I used to spending the summer at Grandpa’s house. He wasn’t my real grandpa, but he was older than Pops and had a limp like so many other grandpas. Pops is my mom. Her real name is Penelope. I don’t remember where the name Pops came from but I’ve been calling her that since I was just a kid.

Summer at grandpa’s house was usually spent outside. Chasing frogs, climbing trees, and making mud huts, then decorating them with rugs and fancy lamps, and finding homeless people to occupy them. I guess that’s where my interest in charity work came from. Pops used to always tell me, "you’re a good kid and I sure wish you were mine". I was adopted and Pops used to bring that up a lot.
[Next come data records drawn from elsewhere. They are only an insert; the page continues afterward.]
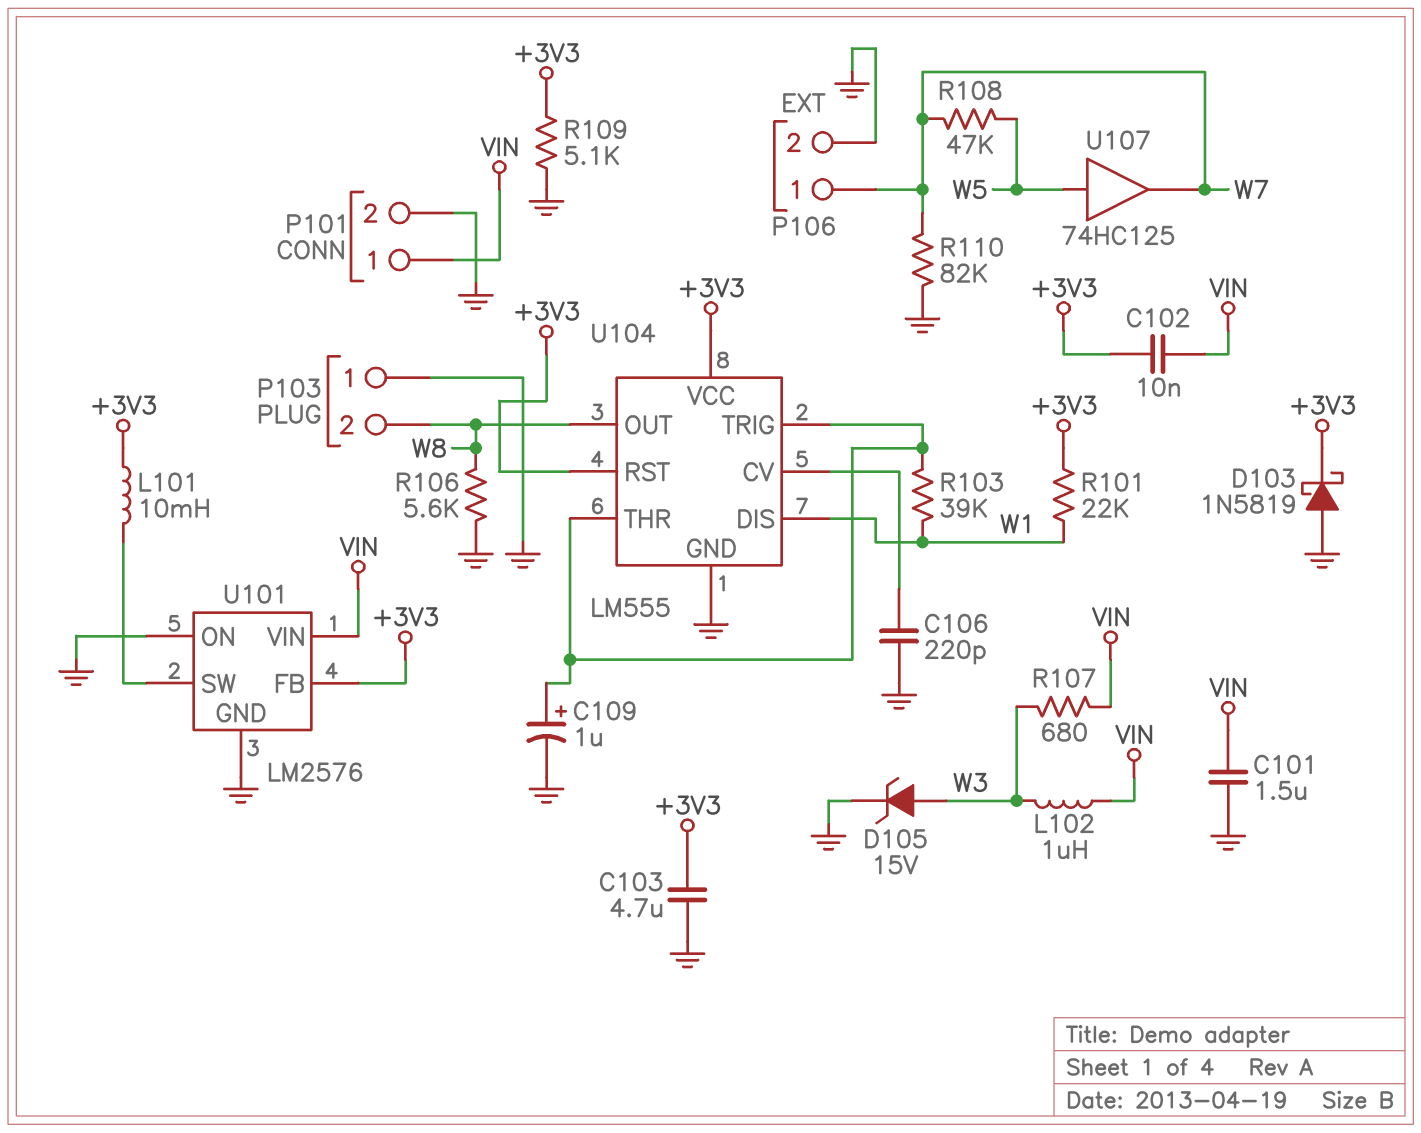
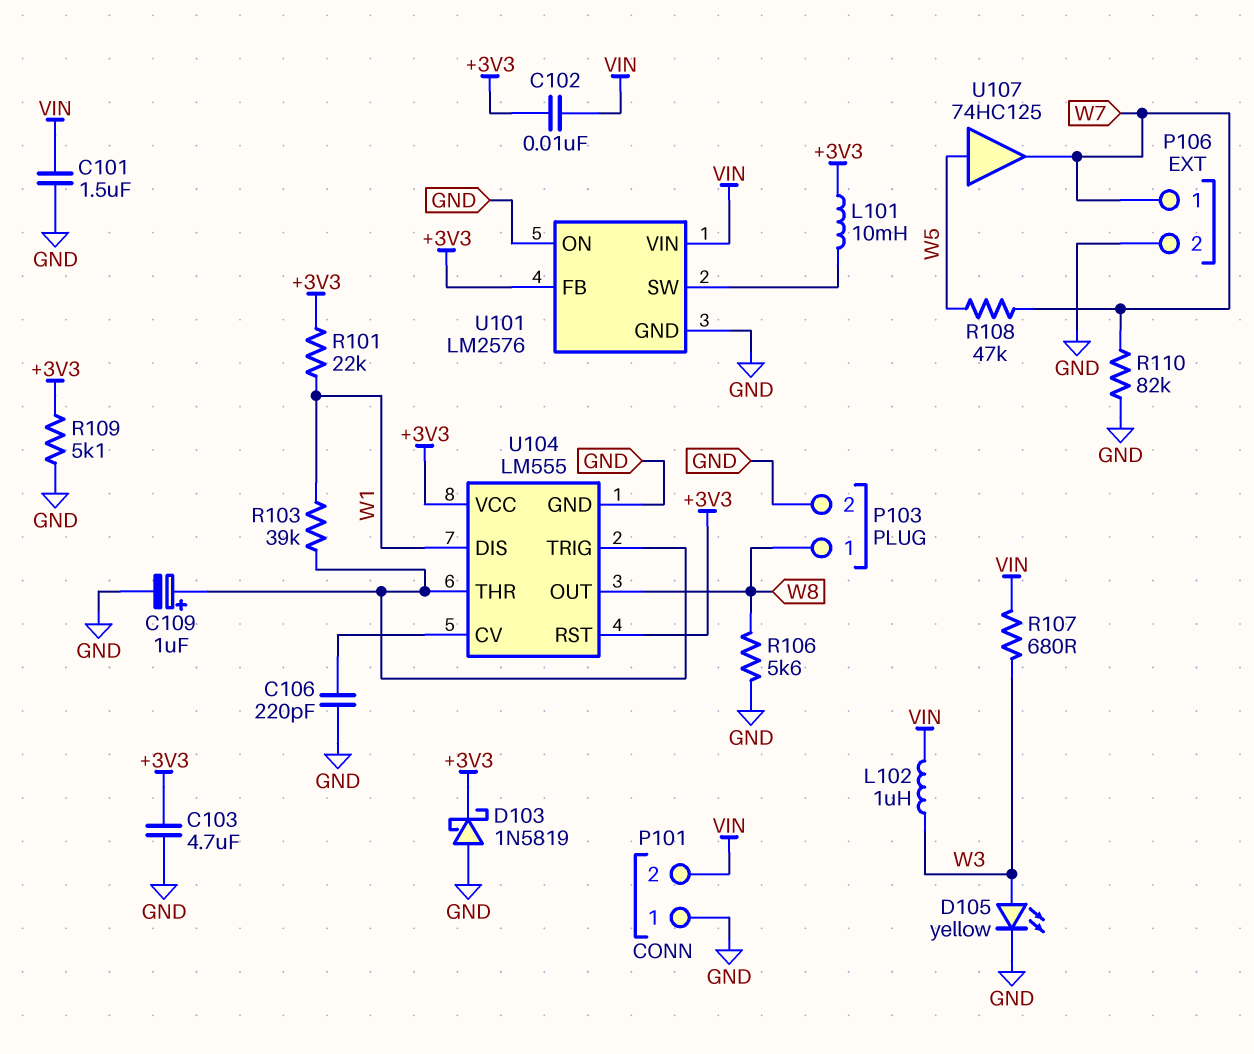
D105: zener 15V (A W3, K GND) -> LED yellow (A W3, K GND)
P101 pin 1: VIN -> GND
P101 pin 2: GND -> VIN
P103 pin 1: GND -> W8
P103 pin 2: W8 -> GND

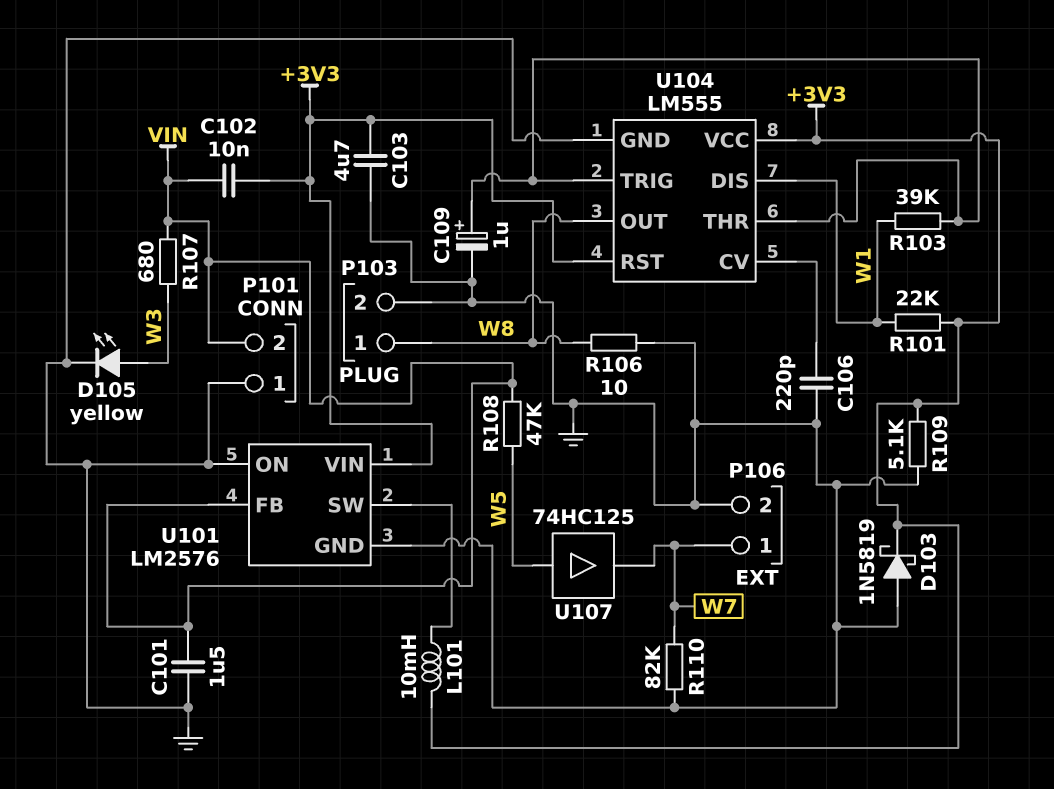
L102: 1uH (VIN, W3) -> none
R106: 5.6k (GND, W8) -> 10 (GND, W8)
R108: 47k (W5, W7) -> 47k (VIN, W5)
U101 pin FB: +3V3 -> VIN
U101 pin VIN: VIN -> +3V3

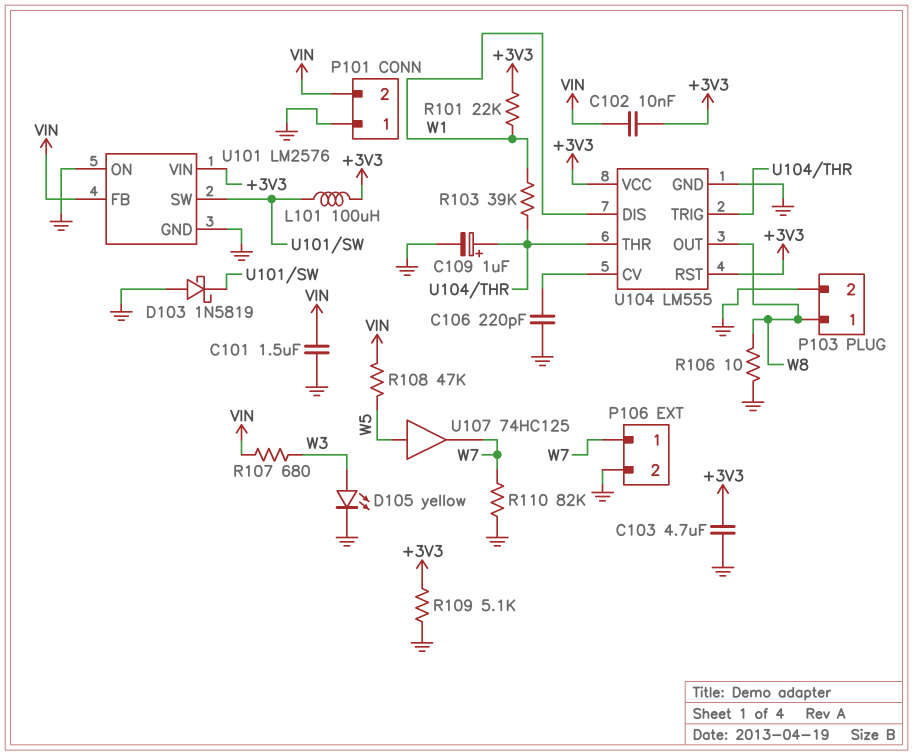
D103: schottky 1N5819 (A GND, K +3V3) -> schottky 1N5819 (A GND, K U101/SW)
L101: 10mH (+3V3, U101/SW) -> 100uH (+3V3, U101/SW)

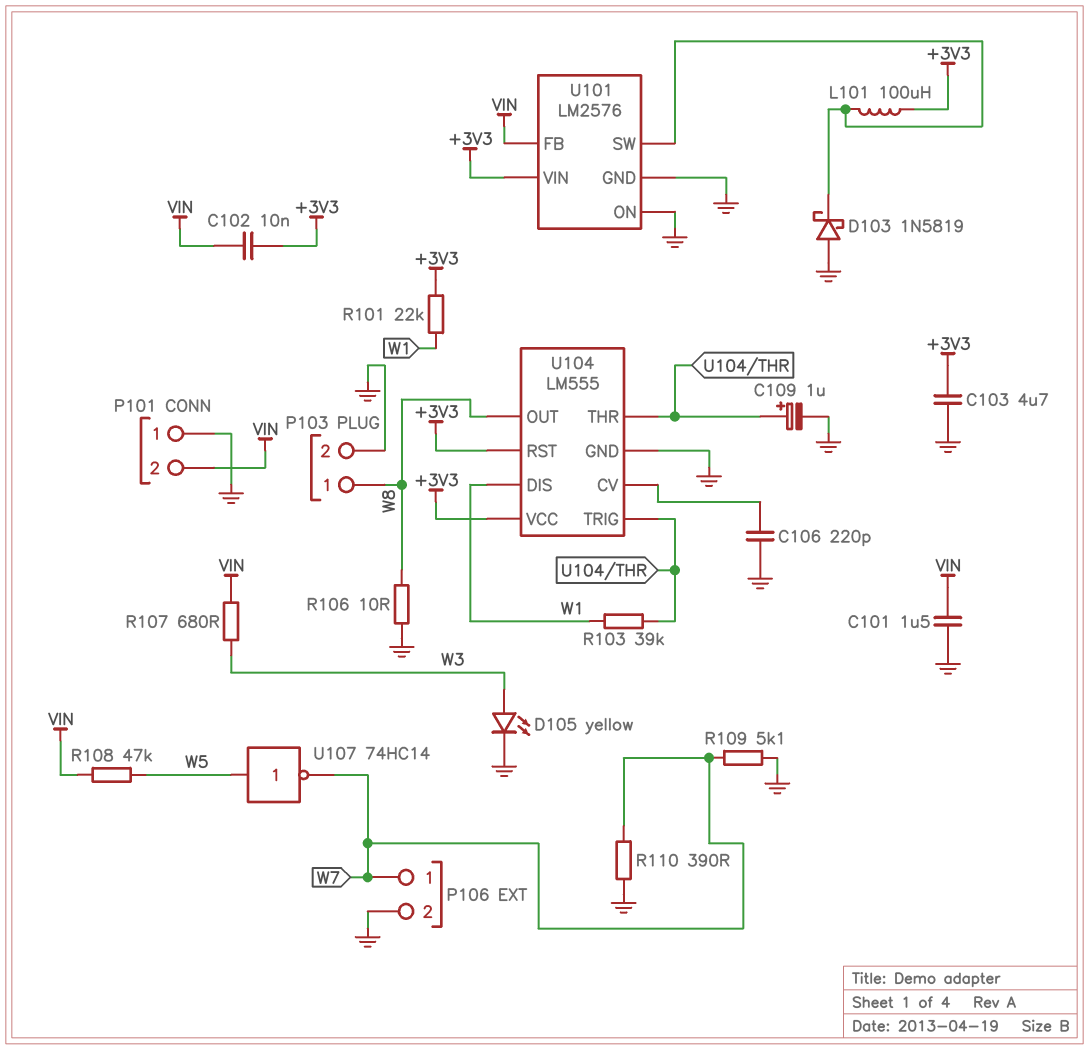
R109: 5.1k (+3V3, GND) -> 5.1k (GND, W7)
R110: 82k (GND, W7) -> 390 (GND, W7)
U107: buffer 74HC125 (in W5, out W7) -> NOT 74HC14 (in W5, out W7)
She felt like there must have been some sin she was guilty of that kept her from being able to get pregnant. She used to list off some of the most serious sins she’d committed and ask which one we thought might be keeping her from having a child of her own.

One summer, just about a week before I was going to leave grandpa’s house and go back home, I met a girl named Eleanore Rose Wilder Gosler. I asked her why she had so many names and she asked me why I had so many freckles and I asked her why I’d never seen her before and she asked me if I’d ever seen a real dead person. I paused for a minute because I wondered if she was about to tell me where a dead person was. Then I said, “Really, why do you have so many names?” Funny thing, I don’t even remember what she said, but I do remember it had something to do with a Queen or gardening or something like that. Then, she took me over to the quarry and showed me a dead person.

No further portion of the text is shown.